As with any transaction, there are certain risks associated with DCF Income Payments (DCF’s or SMAs). Likewise, because everyone’s situation is distinct, there are many considerations, including time horizon and risk tolerance, which each purchaser must weigh in his or her decision process. The risks normally associated with SMAs are as
- DCF Income Payments are subject to interest rate risk. Market interest rates may rise while the return of DCF Income Payments remains fixed. There are several ways to hedge against this risk, including but not limited to, laddering of different assets, and limiting exposure to any single asset class.
- DCF Income Payments cannot be surrendered directly with the insurance carrier. DCF Exchange can facilitate the resale of payment streams for purchasers, at market rates at the time of such resale, but cannot guarantee the timeline, completion, or pricing of resales.
- DCF Income Payments are fixed rate receivables. The strength of a payment stream is directly related to the financial strength of the insurance company that issues that payment.
All reference to Guarantees are subject to the claims paying ability of the individual insurance carriers. DCF Income Payments are not deposits and are not insured by the Federal Deposit Insurance Corporation (FDIC) or any other federal government agency. In the event of carrier insolvency, State Insurance Guarantee Associations may provide protection to purchasers of Secondary Market Annuities, however DCF Exchange makes no representation or warranty in this regard.

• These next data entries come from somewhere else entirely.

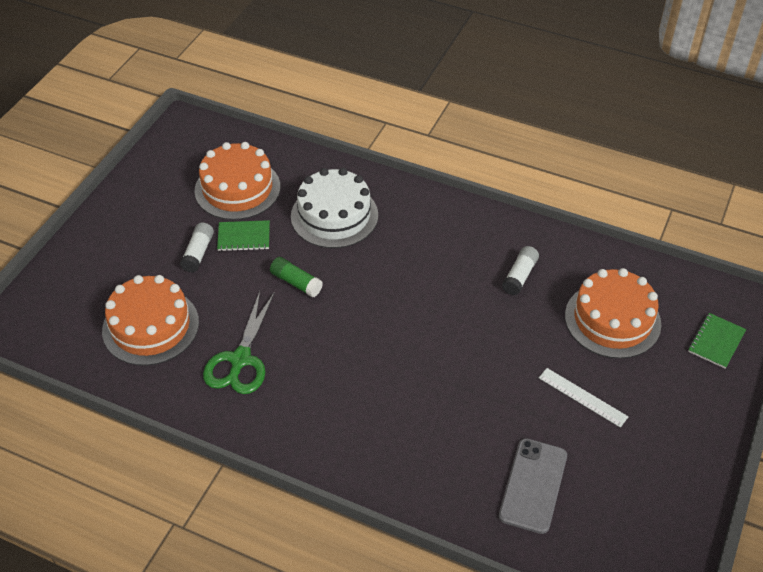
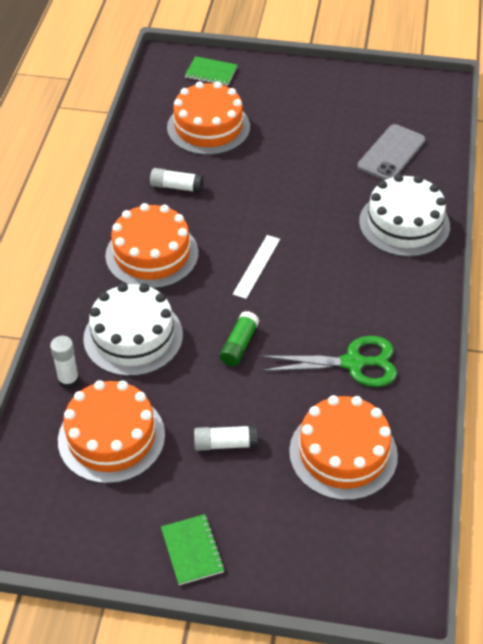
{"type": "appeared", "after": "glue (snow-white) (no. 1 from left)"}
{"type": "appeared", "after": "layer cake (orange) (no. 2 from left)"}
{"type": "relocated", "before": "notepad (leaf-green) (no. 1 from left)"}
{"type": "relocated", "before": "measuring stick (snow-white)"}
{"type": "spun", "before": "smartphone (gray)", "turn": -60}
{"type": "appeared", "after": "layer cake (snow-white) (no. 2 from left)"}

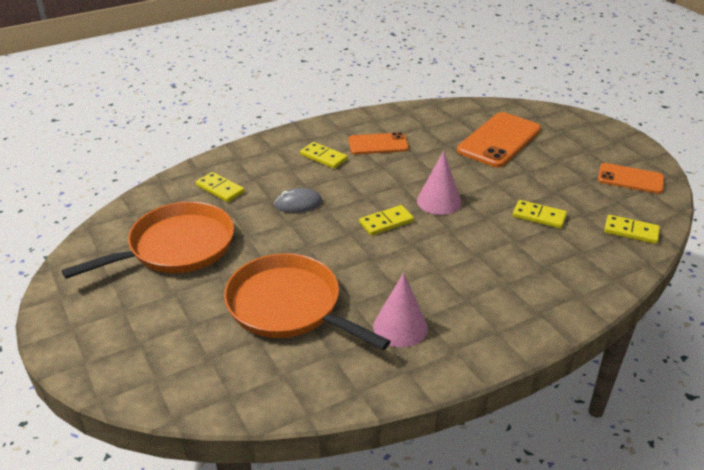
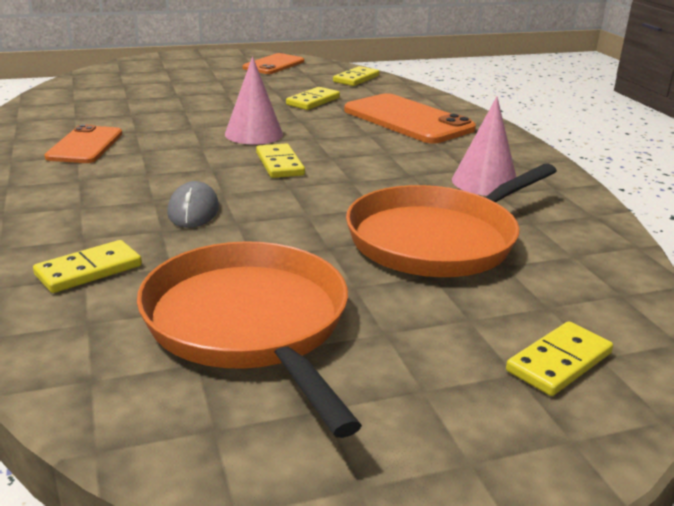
{"type": "relocated", "before": "smartphone (orange) (no. 2 from left in the first image)", "after": "smartphone (orange) (no. 3 from left)"}
{"type": "relocated", "before": "domino (golden) (no. 2 from left in the first image)", "after": "domino (golden) (no. 5 from left)"}

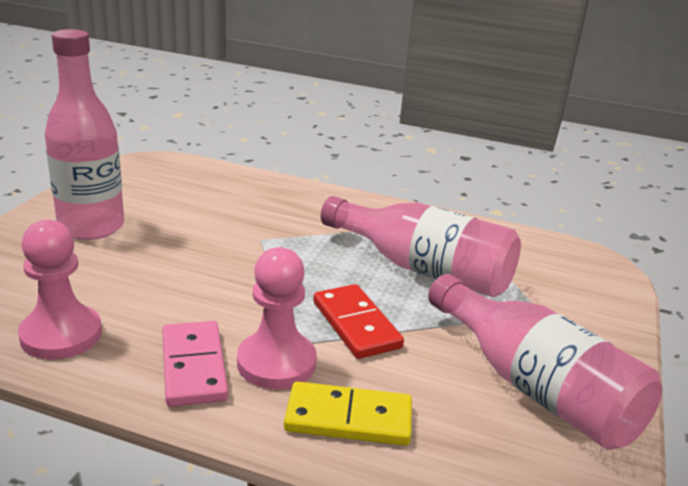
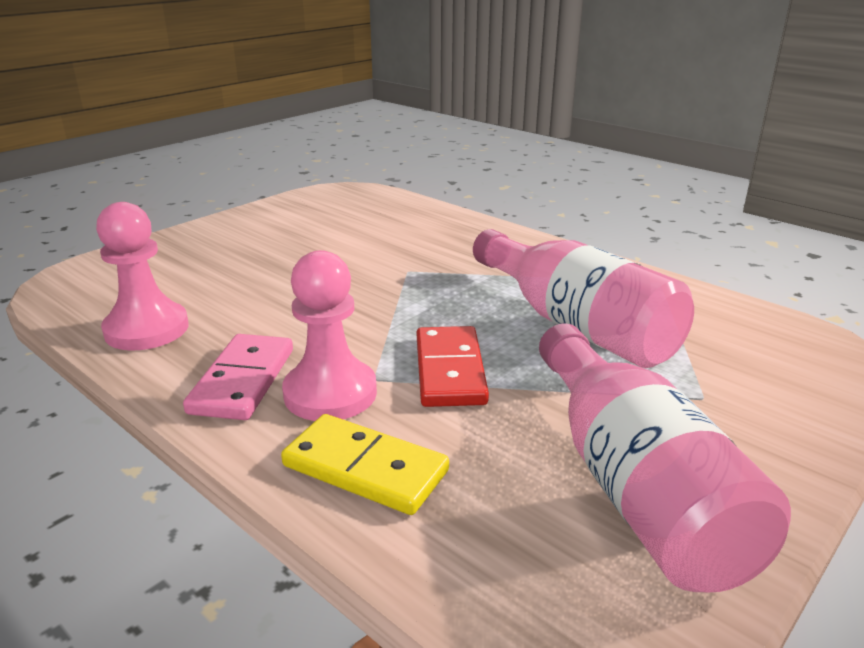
{"type": "missing", "before": "bottle (rose-pink) (no. 1 from left)"}

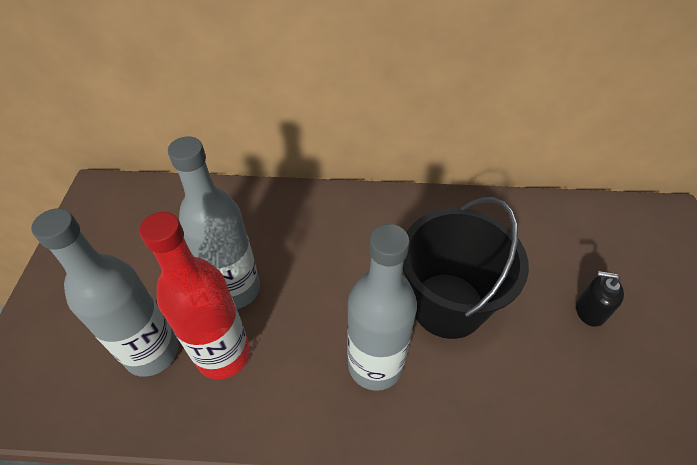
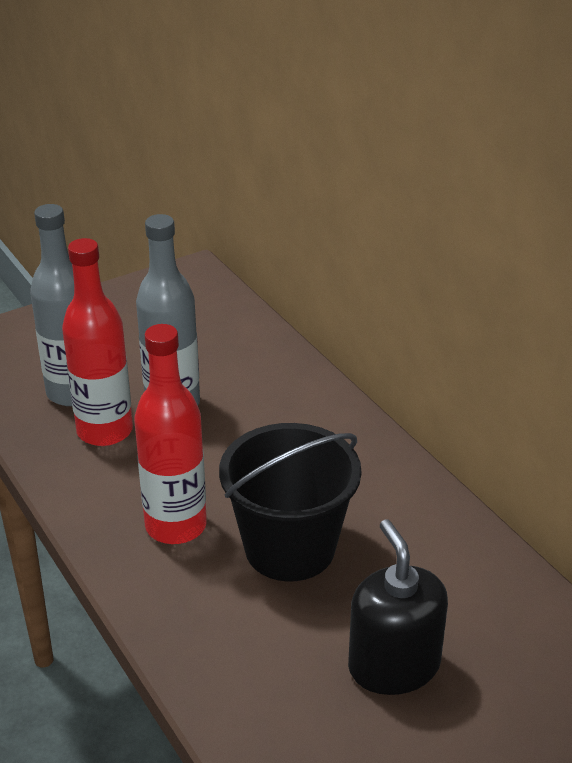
{"type": "colour", "before": "bottle (gray) (no. 3 from left)", "after": "bottle (crimson) (no. 2 from left)"}
{"type": "size", "before": "soap pump (black)", "scale": 1.86}

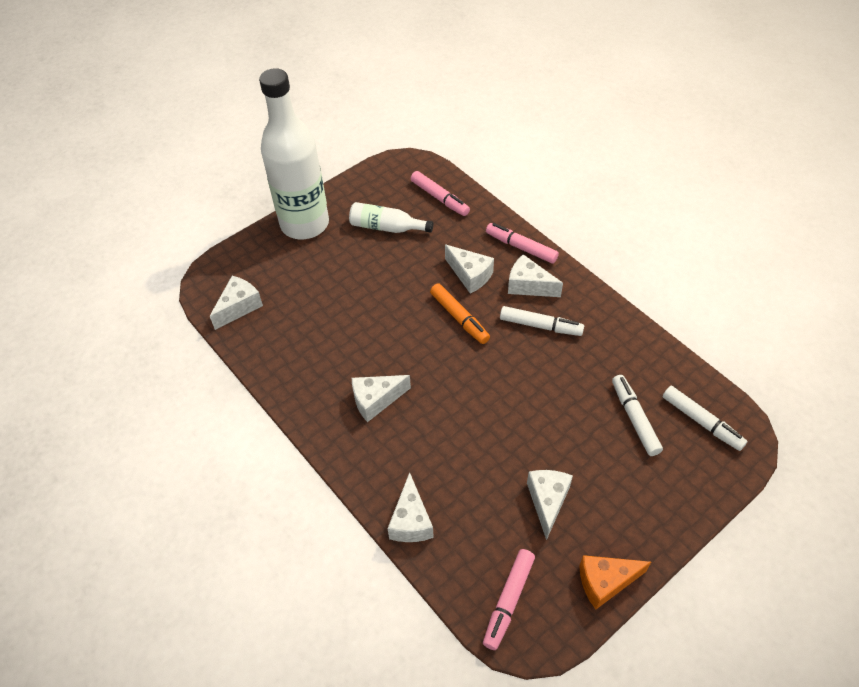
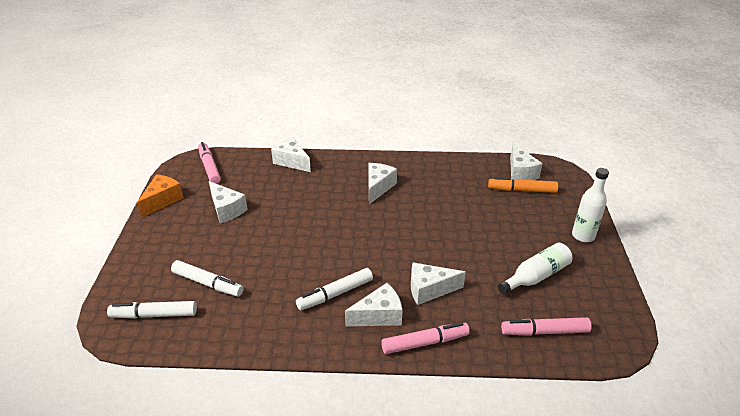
{"type": "relocated", "before": "marker pen (orange)"}
{"type": "size", "before": "bottle (snow-white) (no. 1 from left in the first image)", "scale": 0.47}

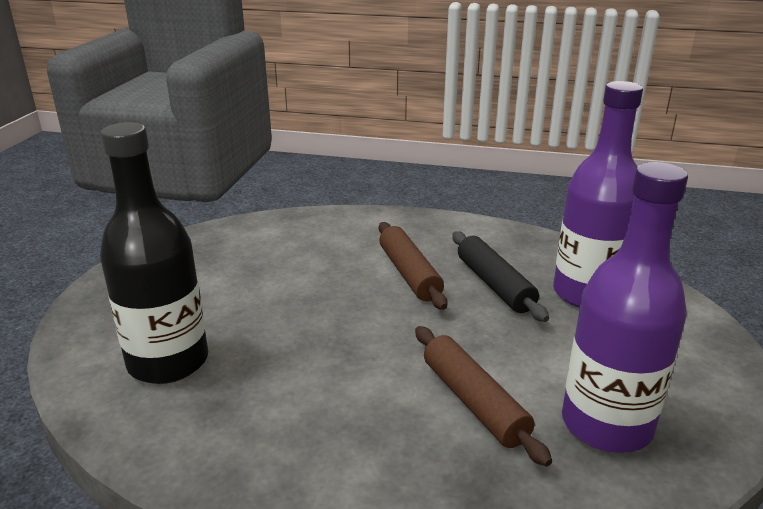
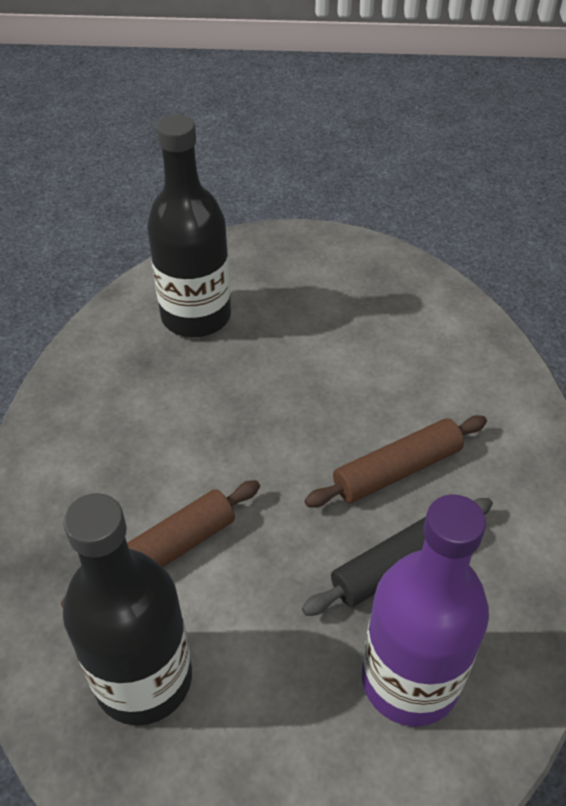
{"type": "colour", "before": "bottle (purple) (no. 2 from left)", "after": "bottle (black) (no. 1 from left)"}

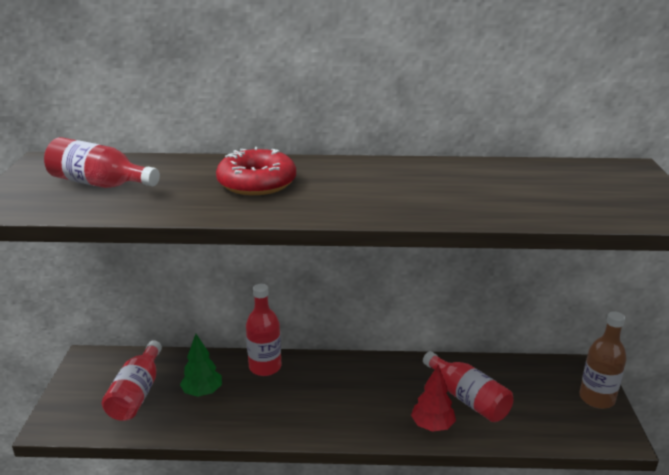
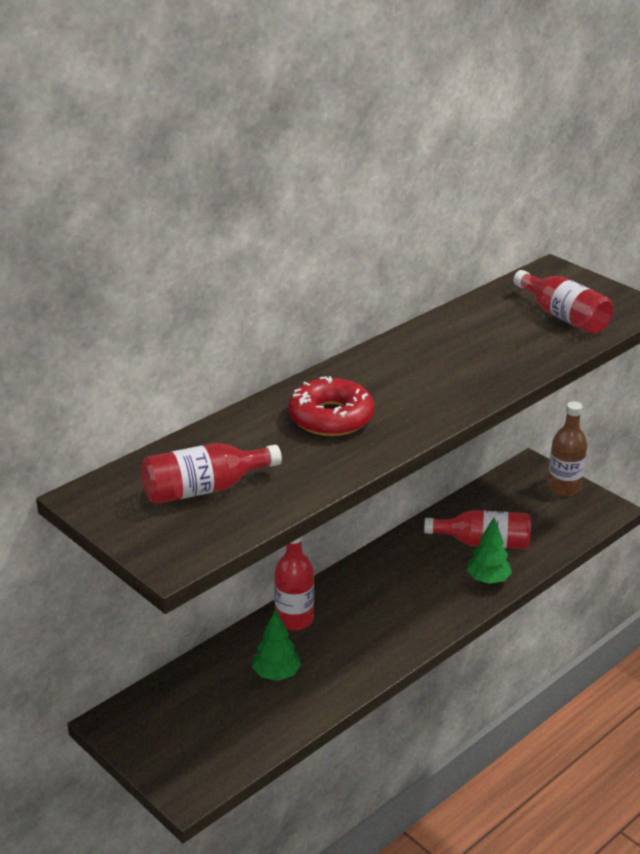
{"type": "colour", "before": "toy tree (crimson)", "after": "toy tree (leaf-green) (no. 2 from left)"}
{"type": "relocated", "before": "bottle (crimson) (no. 2 from left in the first image)", "after": "bottle (crimson) (no. 4 from left)"}

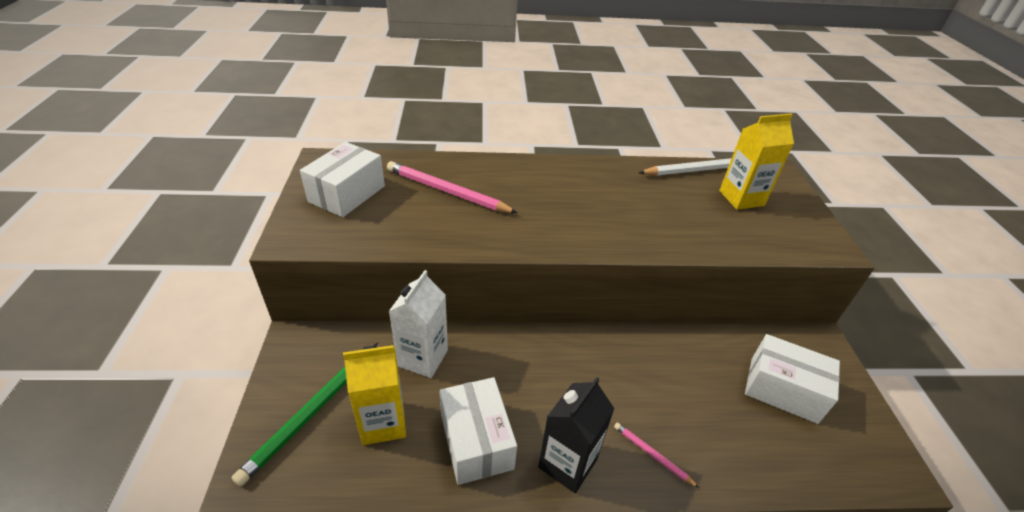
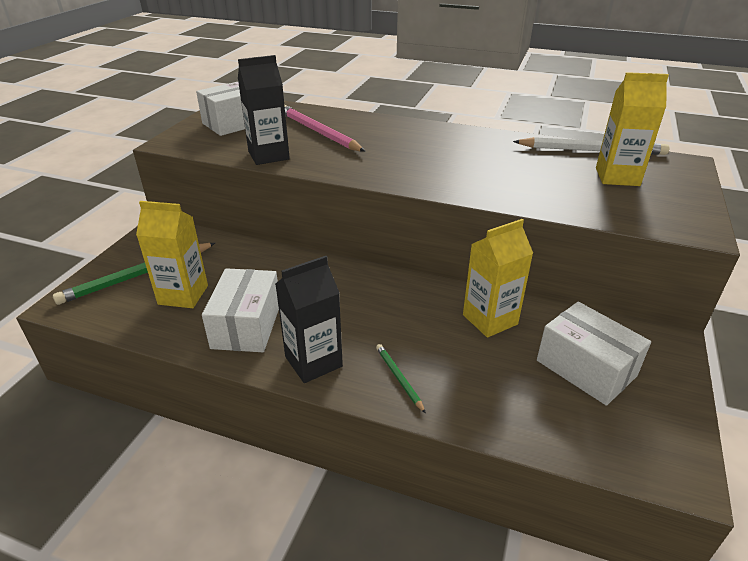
{"type": "appeared", "after": "juice carton (black) (no. 1 from left)"}
{"type": "colour", "before": "lead pencil (rose-pink) (no. 2 from left)", "after": "lead pencil (leaf-green) (no. 2 from left)"}
{"type": "appeared", "after": "juice carton (golden) (no. 2 from left)"}
{"type": "missing", "before": "juice carton (snow-white)"}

In addition to the risks noted above, there are certain considerations a purchaser must take into consideration before any decision. Specifically to DCF Income Payments, a purchaser should be aware of the following:
Taxation is a matter between a purchaser and their tax advisors. The tax a purchaser pays depends on both US tax law and the Buyer’s country of residence. DCF Exchange expresses no opinion on a purchaser’s tax obligations and recommends that you consult your tax advisor accordingly.
DCF Income Payments, often referred to as Secondary Market Annuities, are fixed rate receivables. They are not derivatives and are not securities, and not tied to any market value fluctuation. DCF Exchange and its related companies have no ownership of the payment stream once sold to end purchasers, and do not handle any payments to purchasers. The strength of a payment stream is directly related to the financial strength of the insurance company that issues that payment.